Armada Trans Jatim di Malang Raya saat diluncurkan pada 21 November 2025. (Foto: Eka Nurcahyo/Malang Post)
MALANG POST -Dinilai sukses menjadi kendaraan umum massal dan membantu kurangi kendaraan pribadi, terutama saat longsor weekend (libur) panjang, Walikota Malang, Wahyu Hidayat, mengusulkan ke Gubernur Jatim agar bus Trans Jatim di Malang Raya ditambah.
Wahyu mengusulkan penambahannya dua atau tiga koridor, guna memperkuat konektivitas di wilayah Malang Raya. Yaitu, Kota Malang, Kota Batu dan Kabupaten Malang.
Dikatakan Wahyu, kebutuhan transportasi massal lintas daerah semakin penting karena pergerakan masyarakat tidak hanya terjadi di dalam Kota Malang, tetapi juga melibatkan Kota Batu dan Kabupaten Malang.
“Saya minta ada dua atau tiga koridor tambahan. Karena pergerakan masyarakat itu tidak hanya di dalam kota, tetapi juga dari luar daerah,” kata Wahyu seusai sidang paripurna di DPRD Kota Malang, kemarin lalu.

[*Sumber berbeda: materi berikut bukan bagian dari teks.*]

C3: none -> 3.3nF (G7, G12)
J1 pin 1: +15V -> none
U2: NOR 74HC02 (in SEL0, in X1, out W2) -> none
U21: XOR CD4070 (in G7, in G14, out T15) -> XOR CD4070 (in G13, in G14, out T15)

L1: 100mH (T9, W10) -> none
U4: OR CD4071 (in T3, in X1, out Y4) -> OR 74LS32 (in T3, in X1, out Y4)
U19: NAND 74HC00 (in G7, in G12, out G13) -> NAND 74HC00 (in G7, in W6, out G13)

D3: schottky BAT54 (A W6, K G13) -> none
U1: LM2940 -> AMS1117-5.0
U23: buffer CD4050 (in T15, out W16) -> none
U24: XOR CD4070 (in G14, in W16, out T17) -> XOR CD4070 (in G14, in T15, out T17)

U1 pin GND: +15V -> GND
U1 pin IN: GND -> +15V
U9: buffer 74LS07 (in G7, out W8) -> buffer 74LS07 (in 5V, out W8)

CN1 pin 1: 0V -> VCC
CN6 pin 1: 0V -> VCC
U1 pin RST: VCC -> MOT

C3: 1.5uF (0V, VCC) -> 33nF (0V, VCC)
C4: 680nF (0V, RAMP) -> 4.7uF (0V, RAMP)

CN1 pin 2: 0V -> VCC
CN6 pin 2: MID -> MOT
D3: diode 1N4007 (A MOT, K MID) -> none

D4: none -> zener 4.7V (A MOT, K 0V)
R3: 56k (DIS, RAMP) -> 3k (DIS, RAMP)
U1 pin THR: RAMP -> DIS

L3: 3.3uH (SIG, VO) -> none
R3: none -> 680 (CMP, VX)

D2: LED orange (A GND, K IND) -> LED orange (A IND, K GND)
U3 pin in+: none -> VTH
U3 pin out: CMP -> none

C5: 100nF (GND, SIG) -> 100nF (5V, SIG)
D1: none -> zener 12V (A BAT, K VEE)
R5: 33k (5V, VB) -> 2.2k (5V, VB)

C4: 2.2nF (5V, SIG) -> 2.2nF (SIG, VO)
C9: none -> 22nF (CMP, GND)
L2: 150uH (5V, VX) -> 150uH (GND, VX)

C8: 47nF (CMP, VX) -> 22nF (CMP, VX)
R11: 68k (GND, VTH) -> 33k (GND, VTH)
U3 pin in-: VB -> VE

Ia mencontohkan kawasan strategis seperti Alun-alun dan Kayutangan yang banyak dikunjungi masyarakat dari luar Kota Malang, sehingga membutuhkan dukungan transportasi publik yang terintegrasi.
“Saya pernah bertanya ke beberapa pengunjung Alun-alun Merdeka dan Kayutangan, demikian juga dari laporan, mereka banyak juga yang datang dari daerah di luar Kota Malang. Pergerakan di kawasan itu banyak dari luar kota, jadi perlu konektivitas yang lebih baik,” jelasnya.
Wahyu Hidayat menilai, layanan transportasi berbasis koridor antarwilayah seperti Trans Jatim terbukti lebih efektif dibandingkan konsep Buy The Service (BTS) dalam kota. “Waktu saya masih menjabat Pj (penjabat walikota-red), BTS dalam kota kurang optimal,” paparnya.
Wahyu mengusulkan sejumlah rute strategis yang dapat menghubungkan pusat-pusat mobilitas di Malang Raya, seperti Terminal Arjosari, Bandara Abdul Rachman Saleh, Kepanjen, sampai Kota Batu.
“Misalnya dari Arjosari ke bandara, ke Kota Malang, ke Kepanjen, sampai Batu. Atau dari Terminal Hamid Rusdi ke Singosari, bahkan sampai Lawang” papar Wahyu Hidayat.
Ia menilai keberadaan bus Trans Jatim mampu mengurangi penggunaan kendaraan pribadi, terutama saat momen libur Natal dan Tahun Baru 2026 lalu. “Trans Jatim kemarin saat Nataru sangat membantu, banyak masyarakat beralih dari kendaraan pribadi,” ujar Wahyu.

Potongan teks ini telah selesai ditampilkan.